Suppose the policy limits are $100 million. Plaintiff demands $200 million. Defendant’s insurer counters at $199 million. The insurer is outraged at this supposedly “bad faith” counter, and refuses to respond, or authorizes such a minimal increase in the offer that plaintiff breaks off the negotiations in a huff. Or the insurer refuses to make any offer because it does not believe the claim is covered. In many states, this conduct may not necessarily “open” the limits because there has been no demand within policy limits. A skilled mediator can dialogue with the parties to get a sense of what the “right” number should be, without going through rounds of proposals and counterproposals, and make a mediator’s proposal within policy limits. If the insurer refuses to fund that proposal, the mediator can encourage the plaintiff to make the demand outside of the mediation, so that the insurer’s failure to accept a reasonable settlement is not shielded by the mediation privilege.

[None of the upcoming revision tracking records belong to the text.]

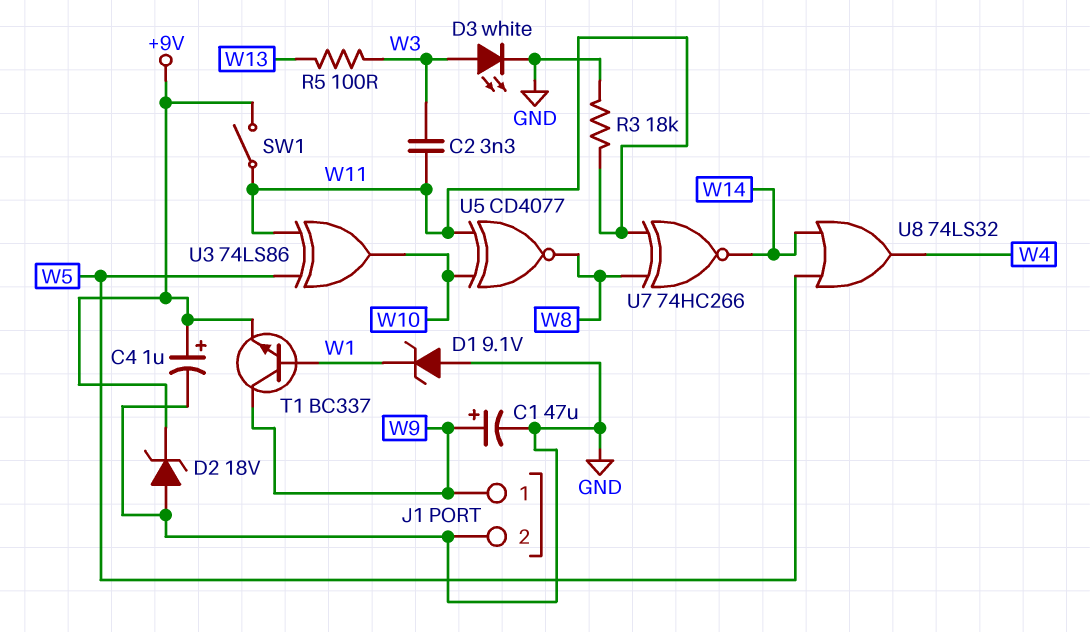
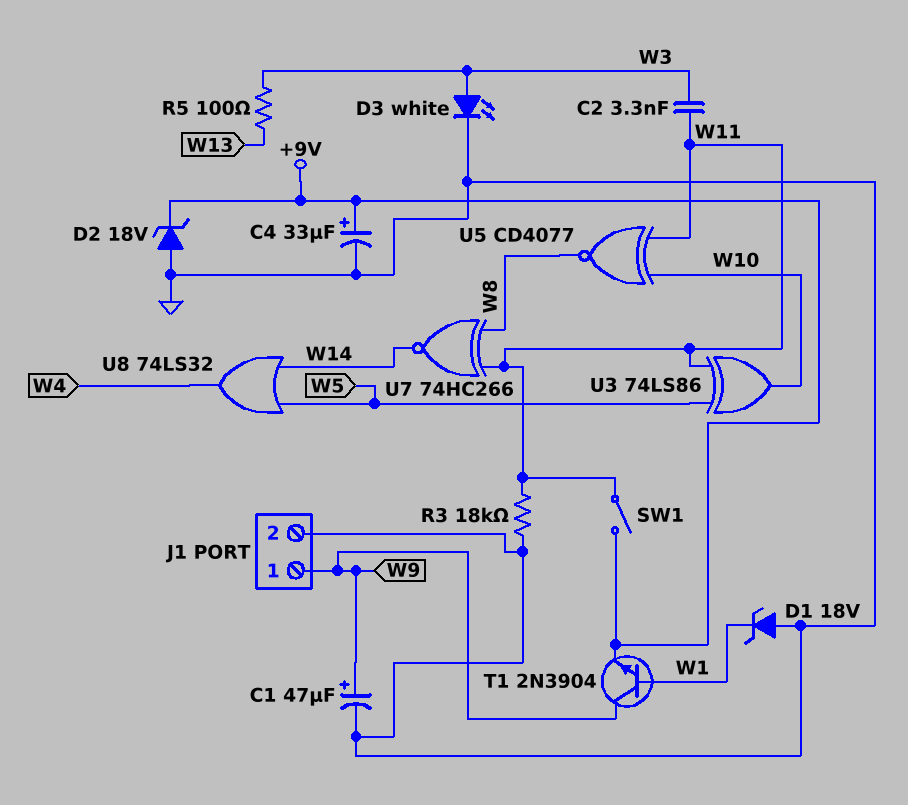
C4: 1uF (plus +9V, minus GND) -> 33uF (plus +9V, minus GND)
D1: zener 9.1V (A GND, K W1) -> zener 18V (A GND, K W1)
T1: NPN BC337 (B W1, C W9, E +9V) -> NPN 2N3904 (B W1, C W9, E +9V)

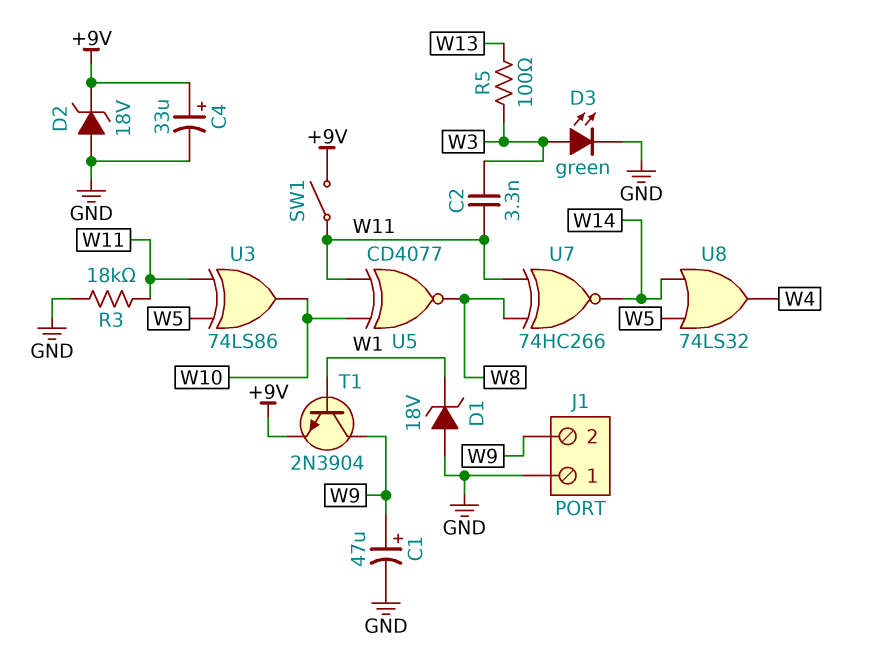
D3: LED white (A W3, K GND) -> LED green (A W3, K GND)
J1 pin 1: W9 -> GND
J1 pin 2: GND -> W9

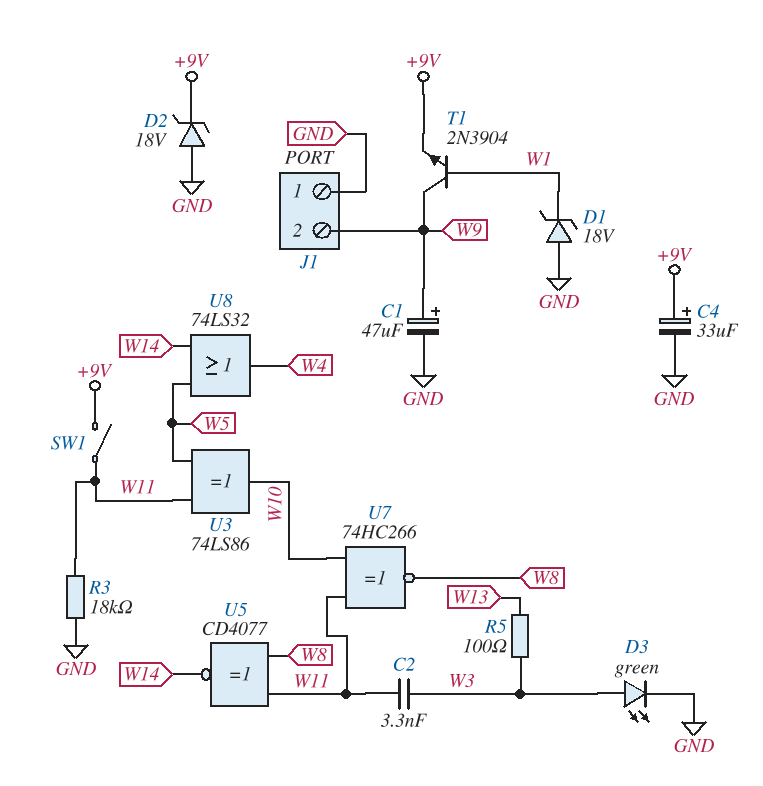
U5: XNOR CD4077 (in W10, in W11, out W8) -> XNOR CD4077 (in W8, in W11, out W14)
U7: XNOR 74HC266 (in W8, in W11, out W14) -> XNOR 74HC266 (in W10, in W11, out W8)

Manage the Plaintiff’s Expectations

Many defense counsel are concerned about bringing insurers to a mediation, thinking it will excite a plaintiff into demanding more money. But I have seen too many situations where insurers are discouraged from attending a mediation, only to later find that the case was settled without their consent, giving them a strong coverage defense. DO NOT DO THIS. There are many other things you can do to make sure the plaintiff does not see the insurer as a source of limitless funds. Have the insurers sign in on a separate sheet and sit in a separate room, talking only to the mediator. Tell the plaintiffs the insurer is about to file a declaratory relief actions. Or let the insurers tell the plaintiff why there is no liability and no coverage. Better a plaintiff with unrealistic expectations than an insurer with an ironclad coverage defense.

So sometimes you do need a mediator to settle a case. Anticipate the challenges raised by the insurer as a party to a “three-way” mediation, and make sure the mediator is equipped to resolve the issues between the defendant/insured and its insurer, as well as those between plaintiff and defendant.